Got mine today. Actually went looking for you Carbon Ken. Forgot you had the corp hours: weekends off. 

Anyhow, I forgot my digi and left my mobile in the car, as I wanted to take some pix. Oddly enough, I was in the company of a man I met in FRA only a few days ago. @ the time, I had my 12" PB, he had a 15 and the young girl next to he had a 17. We started to talk (in Carbon), and he told me that she was part of the group that negociated and brought iTMS to Canada!! Whoa... will try to get more details...

H!


----------



## Lawrence (Mar 11, 2003)

steveohan said:


> when's the draw? i slipped in my ballot...
> 
> steve.


I'd like to know as well, I thought it was going to be on Saturday.
I even filled in my ballot in blue ink.

Dave


----------



## used to be jwoodget (Aug 22, 2002)

So how did the launch go???? 

I received my copy of iWork today from FedEx. In my initial run throughs, it is an excellent product. Here are a few comments:

Pages is gorgeous eye candy. It has quality design templates that really do look good. Even the envelope template is far better than my efforts....

The label side of the DVD has an orange rim and a big yellow bulb (as in light bulb). Weird design if you ask me, but in the midst of the yellow is a cut out in the ink revealing the silver reflective layer in the shape of the Apple logo. It's understated and chic.
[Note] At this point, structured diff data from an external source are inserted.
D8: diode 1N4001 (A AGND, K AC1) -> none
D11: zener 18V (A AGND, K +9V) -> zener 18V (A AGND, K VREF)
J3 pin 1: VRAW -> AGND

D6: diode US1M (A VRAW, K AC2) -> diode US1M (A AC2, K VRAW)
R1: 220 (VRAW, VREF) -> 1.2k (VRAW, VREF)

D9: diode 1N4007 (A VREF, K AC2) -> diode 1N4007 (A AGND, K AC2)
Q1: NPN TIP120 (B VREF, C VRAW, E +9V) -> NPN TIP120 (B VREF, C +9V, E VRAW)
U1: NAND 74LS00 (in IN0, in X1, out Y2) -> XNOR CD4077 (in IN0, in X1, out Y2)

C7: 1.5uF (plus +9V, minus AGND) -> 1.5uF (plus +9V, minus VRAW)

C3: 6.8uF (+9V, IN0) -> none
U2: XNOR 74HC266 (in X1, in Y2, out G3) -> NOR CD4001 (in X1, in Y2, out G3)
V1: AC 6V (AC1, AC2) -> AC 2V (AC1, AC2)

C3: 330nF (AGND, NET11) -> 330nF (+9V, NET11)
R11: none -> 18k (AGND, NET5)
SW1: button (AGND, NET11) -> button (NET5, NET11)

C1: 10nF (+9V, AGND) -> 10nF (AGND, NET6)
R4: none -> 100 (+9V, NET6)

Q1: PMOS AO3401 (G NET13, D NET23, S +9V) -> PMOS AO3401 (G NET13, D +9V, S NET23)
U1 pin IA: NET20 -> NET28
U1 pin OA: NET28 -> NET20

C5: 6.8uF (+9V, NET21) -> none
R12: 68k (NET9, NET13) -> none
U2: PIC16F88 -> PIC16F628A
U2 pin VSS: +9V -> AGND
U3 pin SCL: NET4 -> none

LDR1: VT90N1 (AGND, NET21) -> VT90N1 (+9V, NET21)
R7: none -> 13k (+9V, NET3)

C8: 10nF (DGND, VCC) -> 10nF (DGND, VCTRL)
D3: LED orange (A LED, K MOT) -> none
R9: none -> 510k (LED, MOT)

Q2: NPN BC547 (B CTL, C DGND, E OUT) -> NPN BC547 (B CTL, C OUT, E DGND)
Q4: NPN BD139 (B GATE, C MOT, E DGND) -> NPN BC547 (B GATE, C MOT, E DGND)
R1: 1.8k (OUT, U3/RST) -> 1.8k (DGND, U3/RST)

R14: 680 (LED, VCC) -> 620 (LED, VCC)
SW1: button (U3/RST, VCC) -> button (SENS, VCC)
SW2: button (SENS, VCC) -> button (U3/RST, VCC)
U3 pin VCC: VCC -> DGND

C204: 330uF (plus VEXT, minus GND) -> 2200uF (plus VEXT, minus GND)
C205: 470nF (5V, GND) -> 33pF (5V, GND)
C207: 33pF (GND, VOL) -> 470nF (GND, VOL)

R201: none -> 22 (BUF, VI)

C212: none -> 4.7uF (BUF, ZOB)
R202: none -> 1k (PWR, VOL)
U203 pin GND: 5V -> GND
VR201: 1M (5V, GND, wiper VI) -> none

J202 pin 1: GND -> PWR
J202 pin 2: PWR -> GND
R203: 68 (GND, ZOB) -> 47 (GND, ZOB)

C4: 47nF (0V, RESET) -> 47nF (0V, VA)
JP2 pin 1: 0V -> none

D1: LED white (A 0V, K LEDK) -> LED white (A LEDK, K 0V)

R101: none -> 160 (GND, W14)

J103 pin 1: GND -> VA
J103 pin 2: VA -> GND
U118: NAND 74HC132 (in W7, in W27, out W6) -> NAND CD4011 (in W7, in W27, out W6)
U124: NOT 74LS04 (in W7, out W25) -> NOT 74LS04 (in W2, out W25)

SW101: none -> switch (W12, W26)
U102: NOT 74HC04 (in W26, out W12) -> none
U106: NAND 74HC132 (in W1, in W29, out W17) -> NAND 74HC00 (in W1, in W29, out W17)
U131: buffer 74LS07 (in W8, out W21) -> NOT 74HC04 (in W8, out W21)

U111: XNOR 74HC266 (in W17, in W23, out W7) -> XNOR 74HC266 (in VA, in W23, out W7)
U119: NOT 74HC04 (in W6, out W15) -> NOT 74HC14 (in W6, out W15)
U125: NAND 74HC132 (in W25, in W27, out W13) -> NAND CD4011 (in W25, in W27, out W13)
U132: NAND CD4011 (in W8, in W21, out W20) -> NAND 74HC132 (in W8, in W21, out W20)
Keynote 2.0 (which is my rationale for buying iWork) is terrific. It's saves are much faster (after the initial conversion from Keynote 1.x files) and the page leaf transition is to die for. There is a setting for automatically playing a slide show on opening (a bit like pps except that I don't think it changes the file type) and shows can be looped. The interface is tweaked but familiar to Keynote 1.1.

There is a registration number that is required upon initial launch of either Keynote or Pages. Also, its called iWork 05 so my guess is that there will be an annual release.

Both Pages and Keynote have substantial User Guides (both PDF and printed). These are in small booklet format (6 x 8") run 150-190 pages and in greyscale with blue highlights.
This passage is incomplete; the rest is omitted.